Dr Nicky Genders is a learning disability nurse and Head of the School of Care Sciences at USW.
"I was four years old when this photo was taken at our home in Leicester. Ours was a large, extended family, so there was always someone younger or older than you who needed your help and support.
It was around the age of eight that I first remember wanting to become a nurse. I remember thinking it would be really nice to care for people and help them to become well.
This changed when I was in my teens. I started volunteering in a unit for children with quite complex disabilities; I would go in and read to them. It was at this point, I think, that I realised that you could be a nurse, and perform all the ‘traditional’ caring duties, but you could also help people towards their own independence.
At that time, the image of nursing was very much hospital based - Florence Nightingale healing the wounded! But here was this other side of nursing that was concerned with helping people who were often well to get the best out of their lives, regardless of their abilities. And this appealed to me, and my core values, very much.
I qualified as a learning disability nurse in the mid 80s and have stayed within this field my whole nursing career. For me, it offers a variety like no other.

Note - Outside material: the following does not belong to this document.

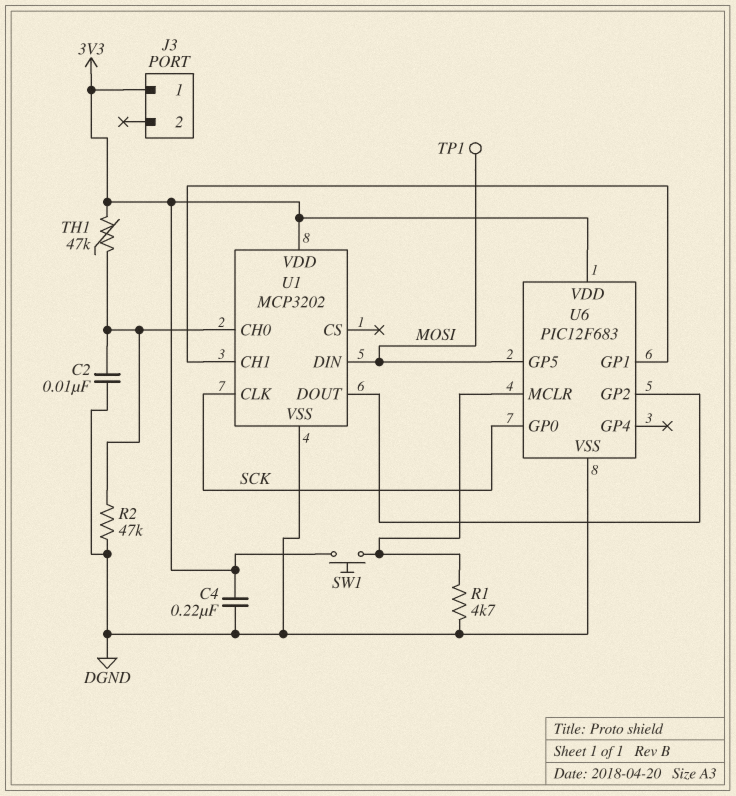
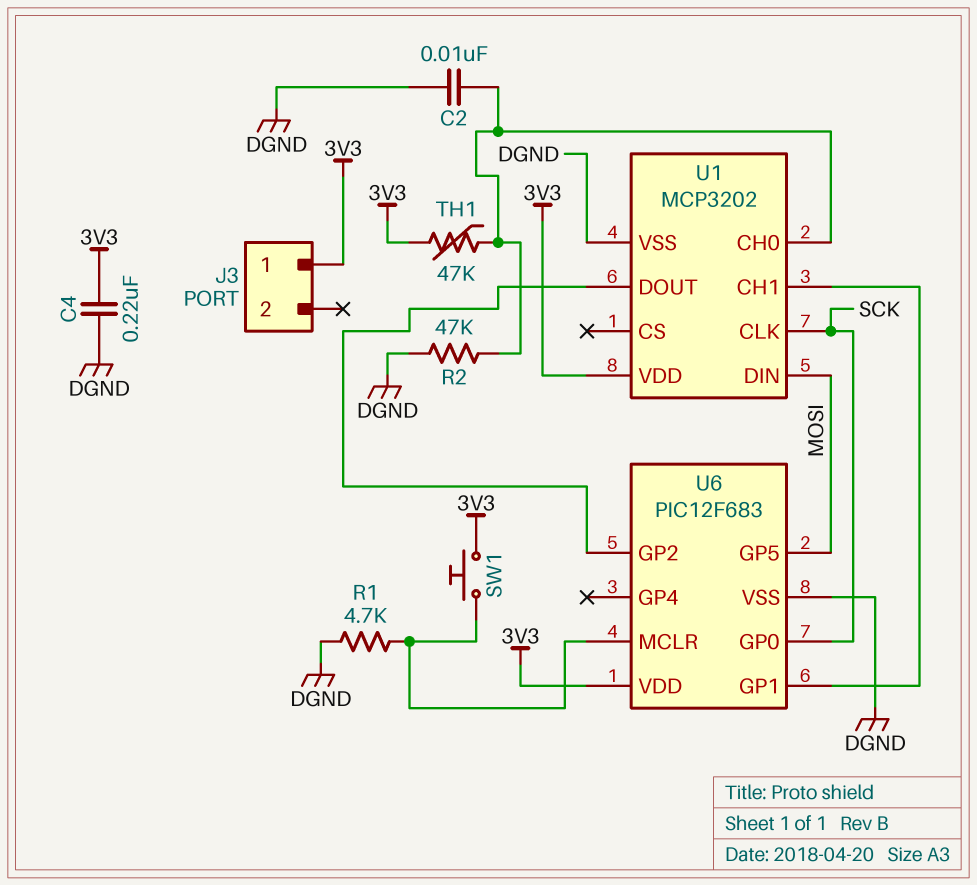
TP1: test point (MOSI) -> none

One day you can be caring for someone with really complex needs, that requires all of your nursing skills like setting up an enteral feed or managing their medication needs. The following day, you could be getting on a bus and accompanying a person to a GPs appointment.

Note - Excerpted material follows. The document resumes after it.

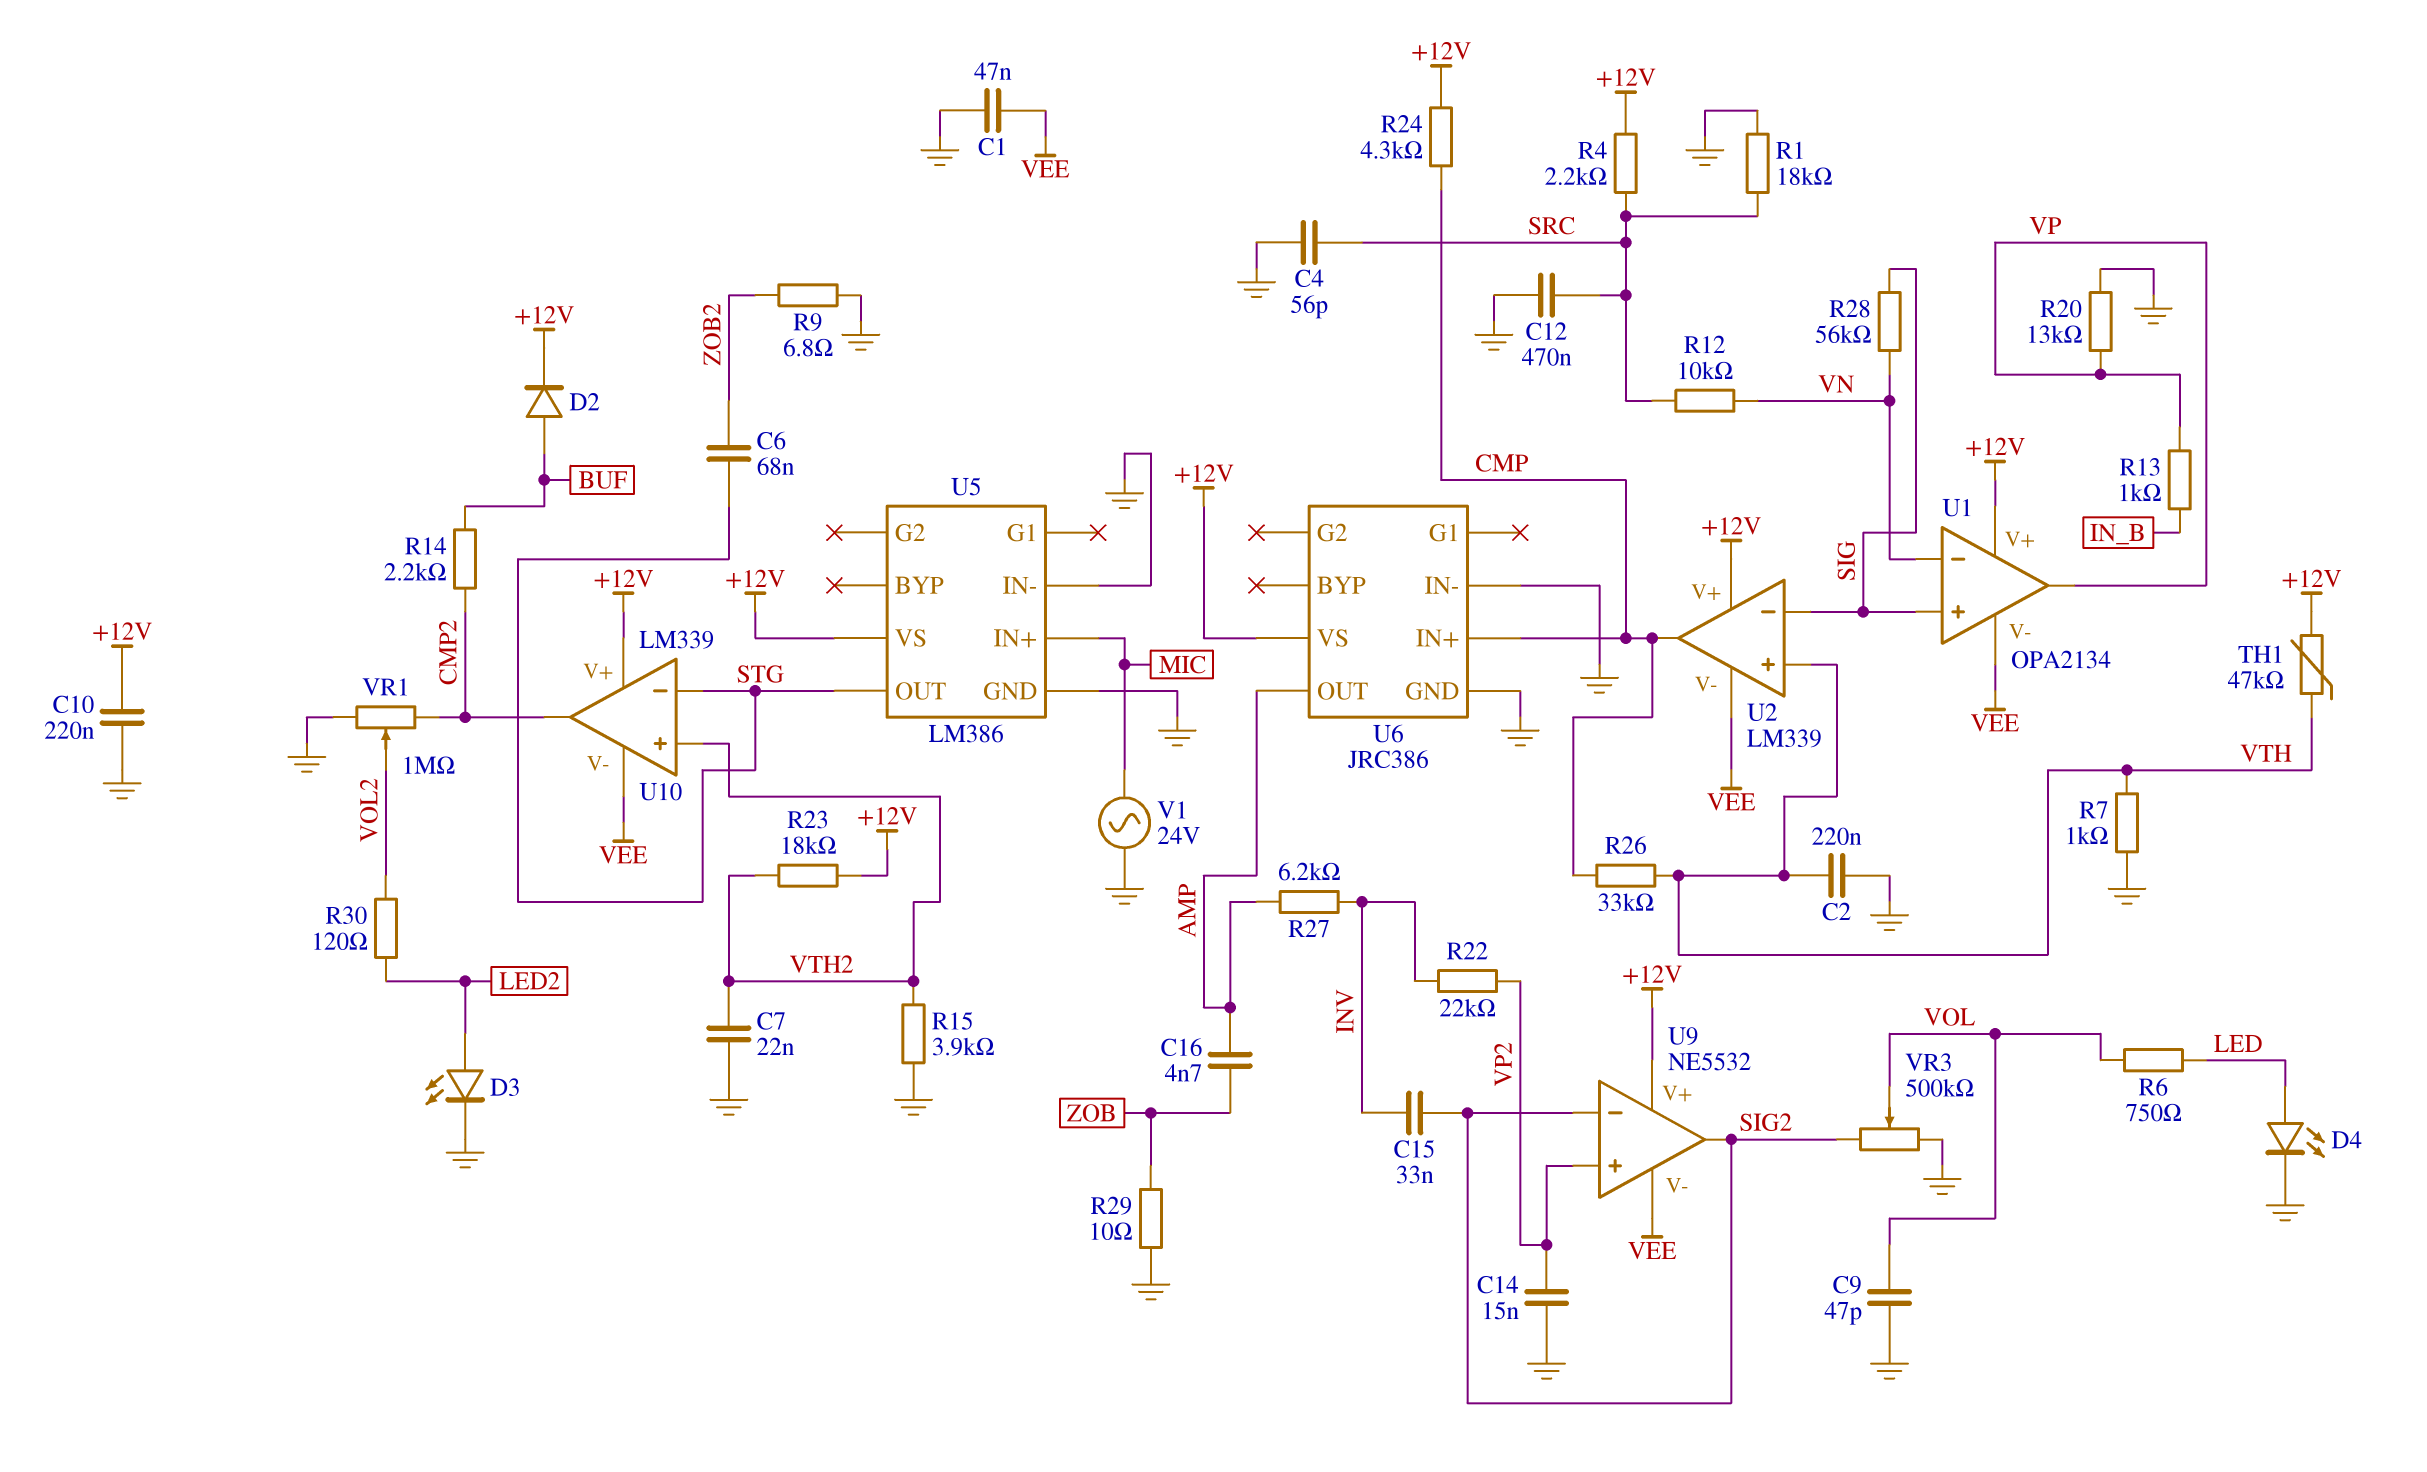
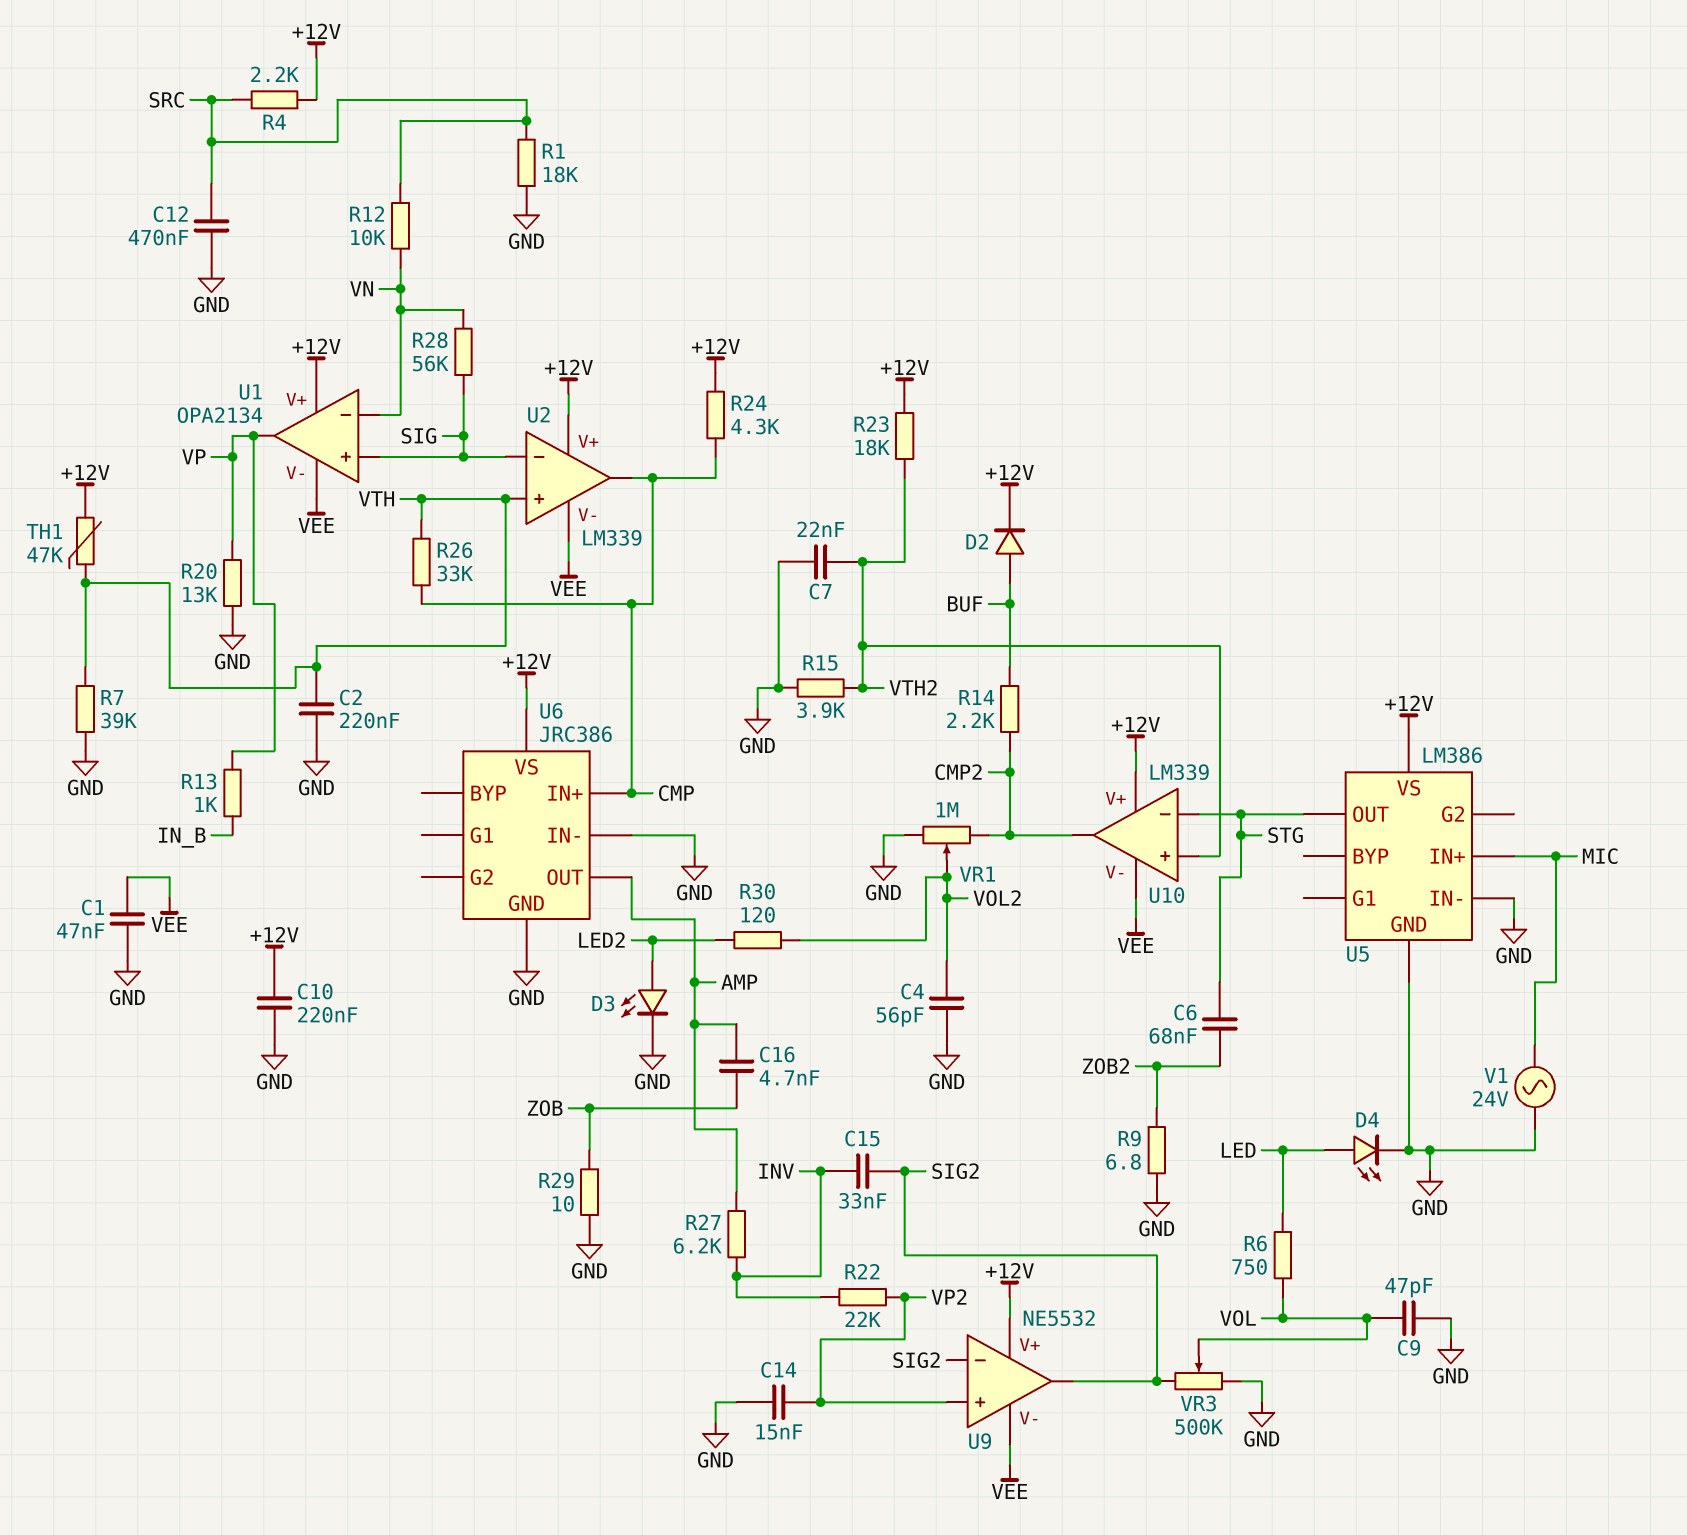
C4: 56pF (GND, SRC) -> 56pF (GND, VOL2)
R7: 1k (GND, VTH) -> 39k (GND, VTH)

Learning disability nursing is about ensuring that the most vulnerable people in our society get access to the healthcare they need, so that they can live full and happy lives. For the learning disability nurse this means the promotion of health, wellbeing and independence of people with a learning disability and their families and carers.
In my current role in education, I am constantly reminded of the need to have a broad definition of nursing. Nurses today work in a wide range of environments supporting those who are well to stay well and those who need additional support to access health care and to receive the best possible care to move them towards independence."